Bancos sobram nos lucros e faltam no emprego
"Lamentamos a falta de responsabilidade social dos bancos, que não têm compromisso com a geração de empregos, um dos combustíveis mais importantes para o crescimento econômico", diz o presidente do Sindicato, Luiz Cláudio Marcolino. "A reivindicação de medidas que protejam os empregos ganha mais força na mesa de negociação e será o tema da próxima reunião da Campanha Nacional. Vamos cobrar dos bancos mais respeito com os trabalhadores", completa.
Dados do Cadastro Geral de Empregados e Desempregados (Caged) divulgados na terça-feira 18 pelo Ministério do Trabalho e Emprego (MTE) mostram que o país gerou 437.908 postos de trabalho formal desde janeiro, ampliando o saldo total em 1,37%. O único mês com mais demissões do que contratações foi janeiro, com o fechamento de mais de 100 mil postos. De lá para cá, só abertura.
Já os bancos, de acordo com o mesmo Caged, não só não abriram um só posto novo como fecharam 1.311 entre janeiro e julho, reduzindo o saldo total em 0,22%.
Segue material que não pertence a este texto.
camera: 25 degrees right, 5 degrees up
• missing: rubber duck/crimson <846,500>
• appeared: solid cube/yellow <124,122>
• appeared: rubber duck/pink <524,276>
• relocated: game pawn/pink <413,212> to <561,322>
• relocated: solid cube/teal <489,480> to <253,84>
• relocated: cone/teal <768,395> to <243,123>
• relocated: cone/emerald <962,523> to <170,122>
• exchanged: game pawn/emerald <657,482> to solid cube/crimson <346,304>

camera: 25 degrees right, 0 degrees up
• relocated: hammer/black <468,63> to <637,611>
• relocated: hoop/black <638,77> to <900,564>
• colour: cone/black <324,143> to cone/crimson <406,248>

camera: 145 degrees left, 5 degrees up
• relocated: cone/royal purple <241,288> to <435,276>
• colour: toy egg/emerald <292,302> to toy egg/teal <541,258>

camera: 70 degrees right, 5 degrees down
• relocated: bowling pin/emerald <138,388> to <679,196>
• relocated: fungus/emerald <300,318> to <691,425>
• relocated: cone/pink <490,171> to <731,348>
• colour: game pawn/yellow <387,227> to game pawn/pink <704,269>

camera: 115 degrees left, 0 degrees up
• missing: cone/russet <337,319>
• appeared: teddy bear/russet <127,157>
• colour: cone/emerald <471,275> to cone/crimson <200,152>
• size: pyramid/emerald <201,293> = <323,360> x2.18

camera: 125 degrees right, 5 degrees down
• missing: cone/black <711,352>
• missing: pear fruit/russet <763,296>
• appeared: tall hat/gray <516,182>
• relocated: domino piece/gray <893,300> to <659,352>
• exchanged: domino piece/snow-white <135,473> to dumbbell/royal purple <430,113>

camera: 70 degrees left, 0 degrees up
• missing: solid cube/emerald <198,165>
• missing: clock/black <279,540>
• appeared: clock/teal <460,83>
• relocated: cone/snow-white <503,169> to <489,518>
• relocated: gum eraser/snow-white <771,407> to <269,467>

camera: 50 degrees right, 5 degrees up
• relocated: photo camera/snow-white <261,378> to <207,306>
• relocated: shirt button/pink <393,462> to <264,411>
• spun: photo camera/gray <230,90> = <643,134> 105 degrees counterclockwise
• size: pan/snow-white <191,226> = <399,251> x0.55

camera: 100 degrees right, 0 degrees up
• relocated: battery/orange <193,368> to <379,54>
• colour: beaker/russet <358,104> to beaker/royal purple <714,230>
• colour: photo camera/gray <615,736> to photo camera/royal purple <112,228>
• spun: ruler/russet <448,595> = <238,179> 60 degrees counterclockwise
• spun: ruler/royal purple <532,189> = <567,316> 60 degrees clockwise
A ramificação Instituições Financeiras foi a única do setor de serviços que "conseguiu" o saldo negativo. As outras cinco aumentaram o número de funcionários formais, entre 1,15% e 4,5%. O setor de serviços como um todo, apesar dos bancos, fechou os sete primeiros meses do ano com crescimento de 2,07% no saldo de postos de emprego formal.
Em todas as comparações possíveis os bancos fazem feio no Caged. Nos 12 meses entre julho do ano passado e deste ano, o saldo cresceu 1,01% no país e 3,35% no setor de serviços. O dos bancos aumentou apenas 0,75%. Na comparação somente entre os meses de julho de 2008 e de 2009, o saldo no Brasil cresceu 0,43%, o de serviços, 0,21% e os bancos, míseros 0,06%.
Lucros - Crise, falta de recursos ou situação difícil, ou algo parecido, não poderão ser usadas como desculpas pelos banqueiros. O setor bancário foi o que mais lucrou no pais no primeiro semestre de 2009: R$ 14 bilhões. Além disso, Banco do Brasil, Bradesco e Itaú Unibanco, que representam cerca de 70% do sistema financeiro do país, ocupam, respectivamente, as três primeiras colocações no ranking composto por instituições da América Latina e dos Estados Unidos.